The role of atomic carbon in directing electrochemical CO(2) reduction to multicarbon products

Electrochemical reduction of carbon-dioxide/carbon-monoxide (CO(2)R) to fuels and chemicals presents an attractive approach for sustainable chemical synthesis, but it also poses a serious challenge in catalysis. Understanding the key aspects that guide CO(2)R towards value-added multicarbon (C2+) products is imperative in designing an efficient catalyst. Herein, we identify the critical steps toward C-2 products on copper through a combination of energetics from density functional theory and micro-kinetic modeling.
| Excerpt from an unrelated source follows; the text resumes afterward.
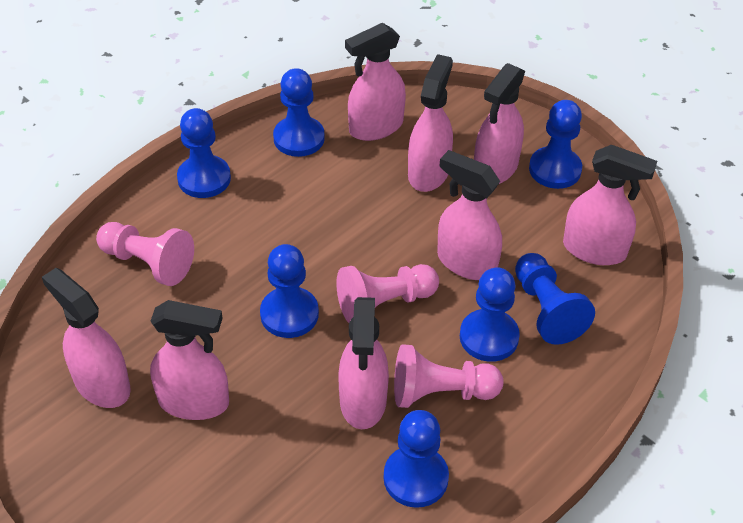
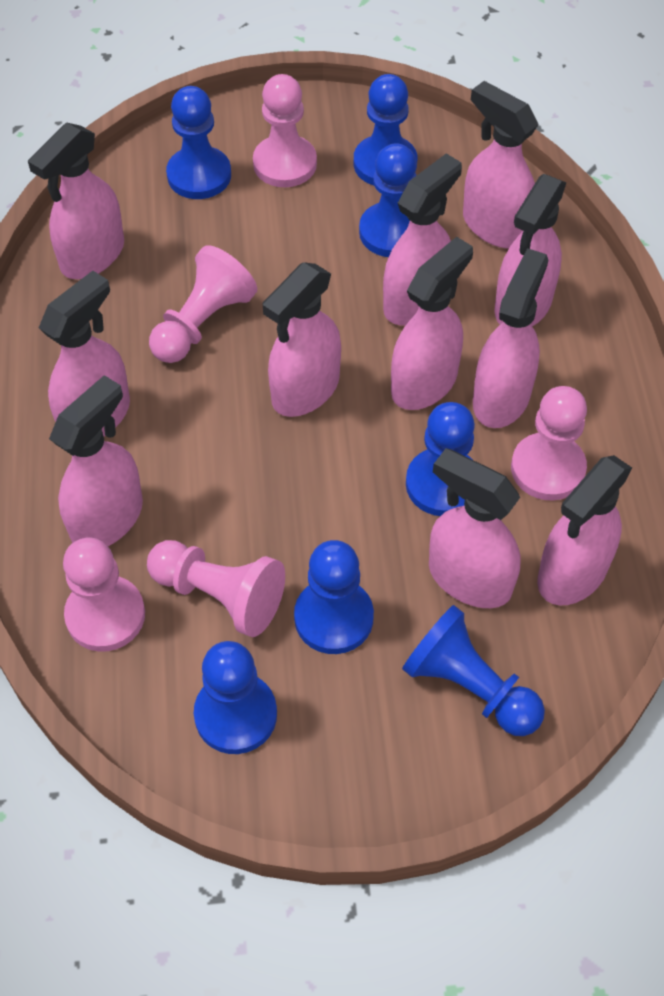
pink pawn: 3 -> 5
pink spray bottle: 8 -> 11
We elucidate the importance of atomic carbon in directing C2+ selectivity and how it introduces surface structural sensitivity on copper catalysts. This insight enables us to propose two simple thermodynamic descriptors that effectively identify C2+ selectivity on metal catalysts beyond copper and hence it defines an intelligible protocol to screen for materials that selectively catalyze CO(2) to C2+ products.

Automated summary

By combining density functional theory and micro-kinetic modeling, we identified the critical steps for forming C-2 products on copper and elucidated the importance of atomic carbon in guiding C2+ selectivity. We proposed two simple thermodynamic descriptors that effectively determine C2+ selectivity on metal catalysts, providing a clear protocol for screening materials that selectively catalyze CO(2) to C2+ products.